L’obliquité de l’écliptique par rapport à l’équateur, un des fondements du calcul astronomique, ne
manqua pas de poser un problème aux astronomes musulmans. Les Grecs, qui depuis Ératosthène (230
av. J.-C.) l’avaient calculée, avaient trouvé 230 51H 20J et considéraient ce chiffre comme invariable.
Les Arabes furent étonnés de trouver une valeur plus faible (al-Battani, par exemple, arriva à 230 35H) et
en vinrent à se demander s’il n’y avait pas eu diminution de l’obliquité, ou bien si les observations des
Anciens n’étaient pas erronées. Al-Battani adopta la seconde hypothèse, tandis que d’autres, s’appuyant
en outre sur la précession des équinoxes, imaginèrent la théorie, en fait inadéquate, de la « trépidation »

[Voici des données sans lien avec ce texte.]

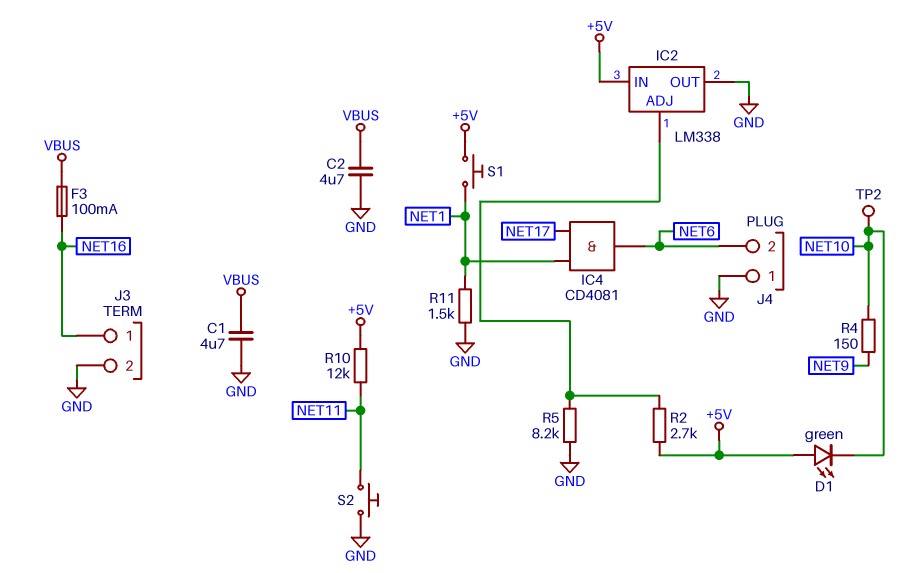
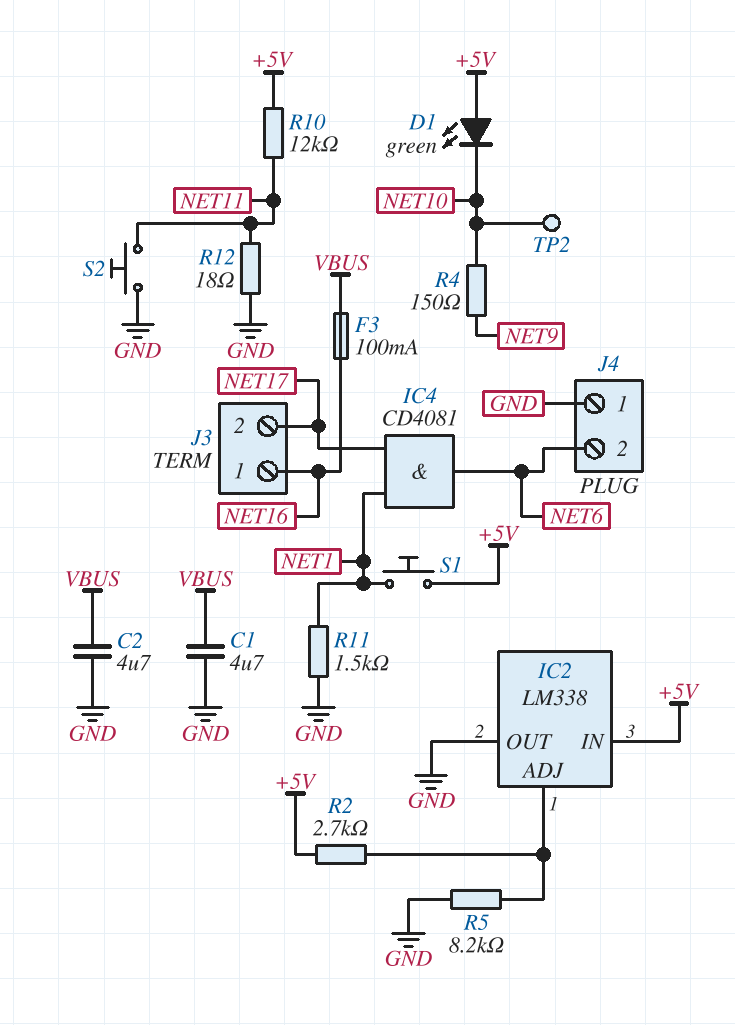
J3 pin 2: GND -> NET17
R12: none -> 18 (GND, NET11)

(ou « libration ») des fixes (harakat al-iqbal wal-idbar ), admise par Ibn Qurra et, sous une
forme un peu différente, par al-Zarqali. Mais les observations réitérées persuadèrent les astronomes qu’il
y avait effectivement une très légère diminution, ce qui fut reconnu universellement au XIIIe siècle.
Était-elle continue ou périodique, et dans quelles limites ? Les savants musulmans ne purent le
déterminer. En revanche, les astronomes de Ma’mun eurent le mérite de reconnaître que l’apogée solaire
est lié au mouvement des étoiles fixes et à celui des apogées des planètes, c’est-à-dire au déplacement
des longitudes dû à la précession des équinoxes.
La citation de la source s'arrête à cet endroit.